The city of Tampa, Florida, has experienced five instances of rioting.
On June 11, 1967, 19 year old Martin Chambers was suspected of robbing a camera store. Chambers ran from police near Nebraska and Harrison Streets and was shot in the back and died. Several days of riots around Central Avenue followed.
State Attorney Paul Antinori ruled the shooting was justifiable. A 1990 investigation by the Florida Department of Law Enforcement also found the shooting justifiable. The case was re-opened in 2007 under the Emmett Till Unsolved Civil Rights Crime Act.
On June 3, 1977 a Led Zeppelin concert at Tampa Stadium was interrupted after 3 songs due to a large thunderstorm. A riot broke out between police & several thousand of the estimated 70,000 fans. There were dozens of injuries & a number of arrests. The make up concert scheduled for the next day was canceled by city officials.
On February 20, 1987, a group of 200 to 400 began rioting after starting a fire in a dumpster at the intersection of 22nd Street and Lake Avenue in the College Hill community in East Tampa.
The incident started the night after the death of mentally-handicapped black man, Melvin Eugene Hair. He died after police used a carotid neck-hold on him. Less than 24 hours later, the attorney's office released a report clearing police of racism in the December 1986 arrest of baseball star Dwight Gooden. The incidents sparked three nights of rioting.

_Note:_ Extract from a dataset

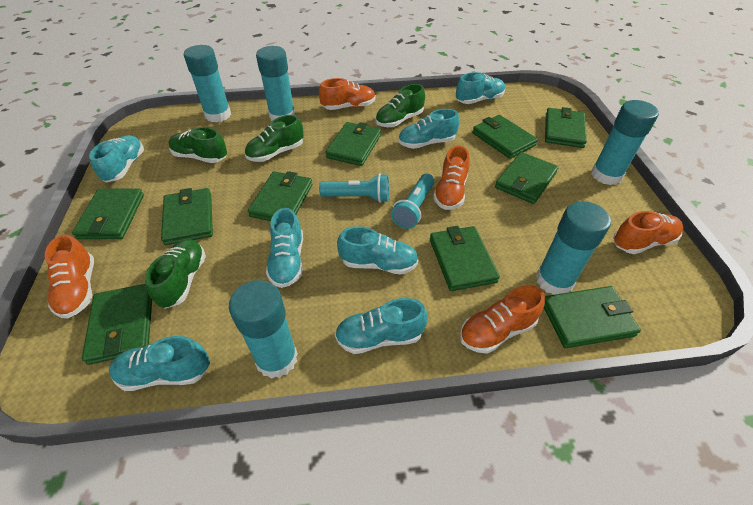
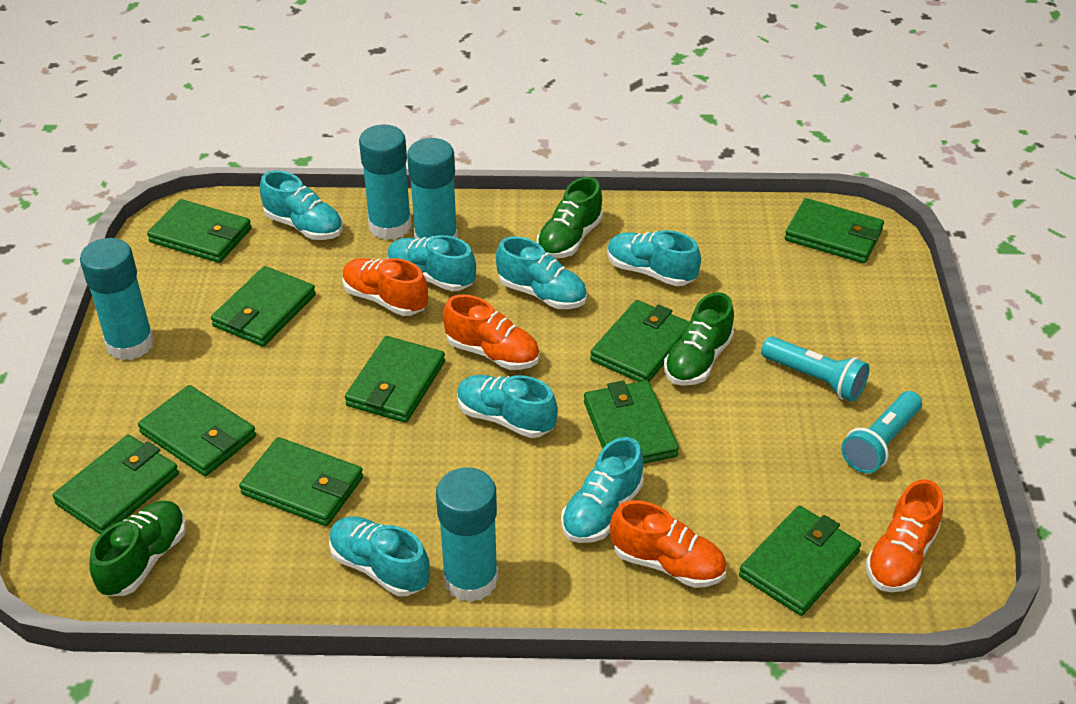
green shoe: 4 -> 3
orange shoe: 5 -> 4
turquoise glue stick: 5 -> 4

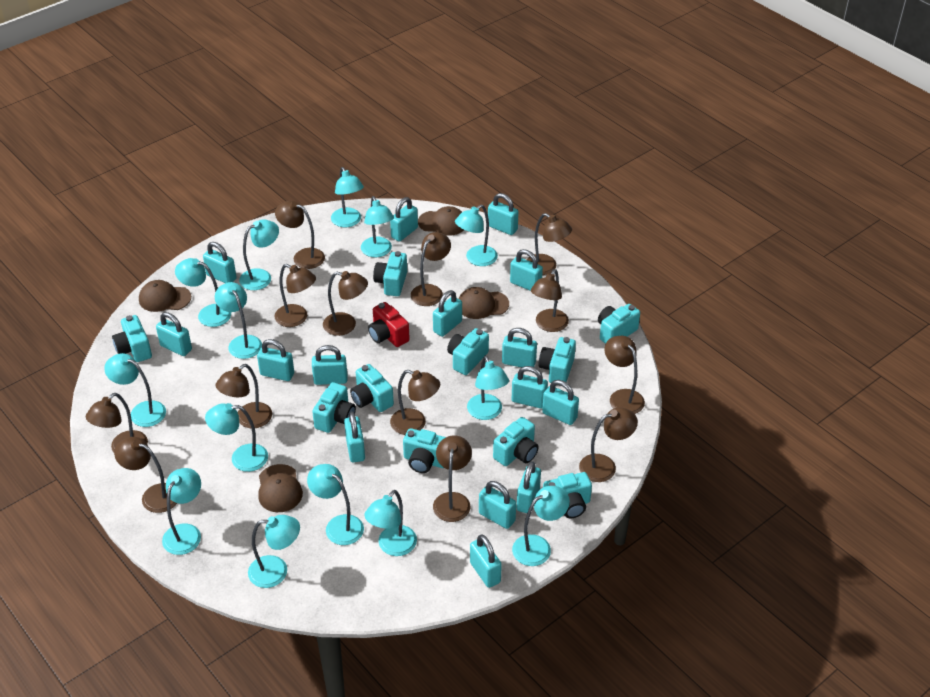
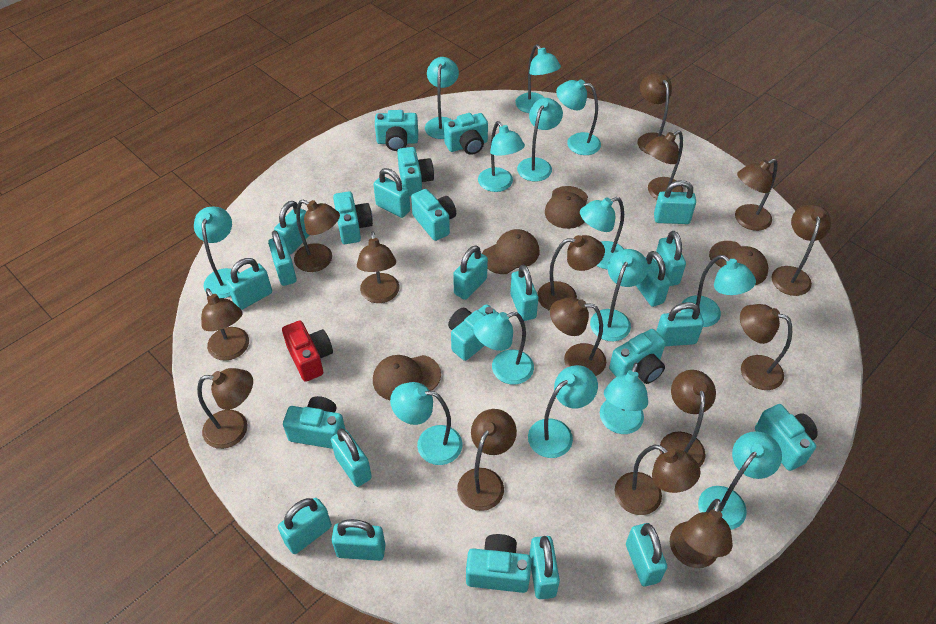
brown lamp: 13 -> 15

Drug dealer Edgar Allen Price was arrested on February 1, 1989. Price scuffled with police, and later died. Word of his death spread in the College Hill community, leading to several nights of violence including the burning down of a local supermarket. The lack of fire stations in the area helped exacerbate the damage. Black residents believed he was beaten to death by police, but an investigation revealed that he died from asphyxiation after having his hands and legs cuffed and placed face down in the back of a police cruiser, possibly being deliberately asphyxiated by his captors.
Parallel rioting occurred in a variety of cities around the US in conjunction with the LA riots over the Rodney King findings; Tampa had rioting centered around 22nd street between E Lake and E Frierson Avenues, including burning of at least one vehicle and both direct and indirect attacks on passing traffic in this area including news anchor Sheryl Brown.[1] Although there was no local news coverage of the events at the time, the events were covered on various European television news shows.